Pandemic, or no pandemic, you guess the man who leans in real close has always leaned in real close.

You’re pretty sure (like… 92.5% sure?) that the man who leans in real close leans in real close like his father did, and like his father’s father did, and like his father’s father’s father did…

Not that men who lean in real close run in packs. Down to the smithy of their soul, these men are forged to work alone. It’s probably a little awkward when two men who lean in real close step on each other’s toes in the wild.
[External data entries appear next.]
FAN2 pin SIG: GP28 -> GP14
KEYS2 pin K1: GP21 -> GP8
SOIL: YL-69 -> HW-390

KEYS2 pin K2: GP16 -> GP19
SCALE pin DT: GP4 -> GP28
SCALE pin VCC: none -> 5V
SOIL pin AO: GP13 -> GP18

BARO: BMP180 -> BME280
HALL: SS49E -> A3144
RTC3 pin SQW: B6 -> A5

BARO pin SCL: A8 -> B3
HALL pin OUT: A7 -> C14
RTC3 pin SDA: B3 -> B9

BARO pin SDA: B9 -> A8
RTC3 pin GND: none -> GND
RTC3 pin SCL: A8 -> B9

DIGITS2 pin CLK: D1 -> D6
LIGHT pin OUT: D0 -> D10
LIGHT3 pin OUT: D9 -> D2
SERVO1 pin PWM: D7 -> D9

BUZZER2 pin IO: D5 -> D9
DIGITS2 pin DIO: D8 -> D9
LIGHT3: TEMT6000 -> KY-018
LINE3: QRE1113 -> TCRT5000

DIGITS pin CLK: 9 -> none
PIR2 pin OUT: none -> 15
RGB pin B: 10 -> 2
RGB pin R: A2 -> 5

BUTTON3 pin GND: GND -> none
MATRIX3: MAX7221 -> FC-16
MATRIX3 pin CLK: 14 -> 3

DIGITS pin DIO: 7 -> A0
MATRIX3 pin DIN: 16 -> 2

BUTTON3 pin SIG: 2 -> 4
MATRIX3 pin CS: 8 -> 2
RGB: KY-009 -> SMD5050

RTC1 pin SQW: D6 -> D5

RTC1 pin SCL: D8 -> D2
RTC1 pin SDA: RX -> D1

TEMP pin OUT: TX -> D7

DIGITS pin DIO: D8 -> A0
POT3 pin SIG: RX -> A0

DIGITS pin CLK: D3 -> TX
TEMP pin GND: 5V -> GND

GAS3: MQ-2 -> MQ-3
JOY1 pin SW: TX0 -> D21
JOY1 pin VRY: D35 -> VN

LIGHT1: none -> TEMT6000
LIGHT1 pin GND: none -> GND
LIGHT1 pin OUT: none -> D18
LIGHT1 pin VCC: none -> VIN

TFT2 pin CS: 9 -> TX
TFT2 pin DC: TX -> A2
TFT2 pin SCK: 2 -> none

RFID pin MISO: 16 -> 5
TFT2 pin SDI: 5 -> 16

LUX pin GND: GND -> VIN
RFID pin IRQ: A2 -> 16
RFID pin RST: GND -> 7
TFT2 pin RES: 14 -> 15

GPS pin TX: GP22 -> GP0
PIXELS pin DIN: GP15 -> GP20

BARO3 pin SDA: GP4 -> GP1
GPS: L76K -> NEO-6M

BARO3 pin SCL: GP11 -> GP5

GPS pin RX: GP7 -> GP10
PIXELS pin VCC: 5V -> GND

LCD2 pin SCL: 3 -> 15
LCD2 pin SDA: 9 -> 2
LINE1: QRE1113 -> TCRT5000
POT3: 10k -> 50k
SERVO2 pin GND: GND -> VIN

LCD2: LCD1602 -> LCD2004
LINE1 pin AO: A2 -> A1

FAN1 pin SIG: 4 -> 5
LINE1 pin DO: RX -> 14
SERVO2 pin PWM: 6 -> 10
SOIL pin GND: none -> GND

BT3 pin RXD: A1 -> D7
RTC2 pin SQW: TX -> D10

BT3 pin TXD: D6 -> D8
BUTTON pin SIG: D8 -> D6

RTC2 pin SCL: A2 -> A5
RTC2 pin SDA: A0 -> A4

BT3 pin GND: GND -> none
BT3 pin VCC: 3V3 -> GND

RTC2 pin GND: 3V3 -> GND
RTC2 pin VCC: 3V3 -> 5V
After being raised to be a man who leans in real close, the man who leans in real close — yes, the chap in your life, for we all have one—would have instinctively known it was time to venture out into the world and find his own habitat (preferably one filled with unwitting prey).

Ah, yes, let us picture the teary mother standing in the doorway of the family homestead! She has never understood the ways of men who lean in real close! She’s seen how the vast majority (shall we say, exactly 88%?) of people react when her husband leaned in real close. Some of us cower, some of us cross our arms, some of us twist and giggle, and some of us try to adjust the angle to be a little more… perpendicular?

As a doting mother, she would have observed how her son would appear to be even more blind to the thresholds of personal space.

But where is that ‘threshold’? Well, the cultural anthropologist Edward T. Hall made this chart to demonstrate where people usually stand for various communications:

The man who leans in real close, when he sees you, say, in the supermarket holding two bags of muesli, wondering which is the superior bag of muesli, he moves like a predator through the public space. You, the dopey prey, you’re frozen. The surroundings all melt away as the man who leans in real close corners you in the social space. If you could watch all of this in a documentary with David Attenborough narrating, you, like David, could only admire his fleet-footed, seamless movement. Distance melts away in a heartbeat. Before you have time to act, he manoeuvres his way into your personal space. And now, time starts to move all slow-mo-y and Matrix-ly. The man who leans in real close then leans in real close and tells you, conspiratorially: “You know, I know where you can get some much better muesli than either of those bags of muesli. Pound for pound, it’s the best muesli in town…”

Unfortunately, when the man who leans in real close leans in real close, you can’t fully pay attention to the details of what he is saying. Instead of absorbing what he’s saying, random notions just flash across your mind. Thoughts like: did Bram Stoker base his character Count Dracula on an ageless man who leaned in real close? Will a diet consisting of black garlic help ward off the man who leans in real close? And if you wear a mask, and the man who leans in real close wears a mask, would that mean he’d just lean in EVEN CLOSER? And more lately: doesn’t he fucking realise we’re in the middle of a pandemic?

And perhaps, looking out of an apartment window high above, your neighbours will see you and the man who leans in real close and from a distance, they’ll think, look at those two men, why they must be very good friends if they’re standing and chatting that close to one another.

Only a truly wise and well-travelled individual would look down, know exactly what’s going on and say: “I bet they’re talking about muesli.”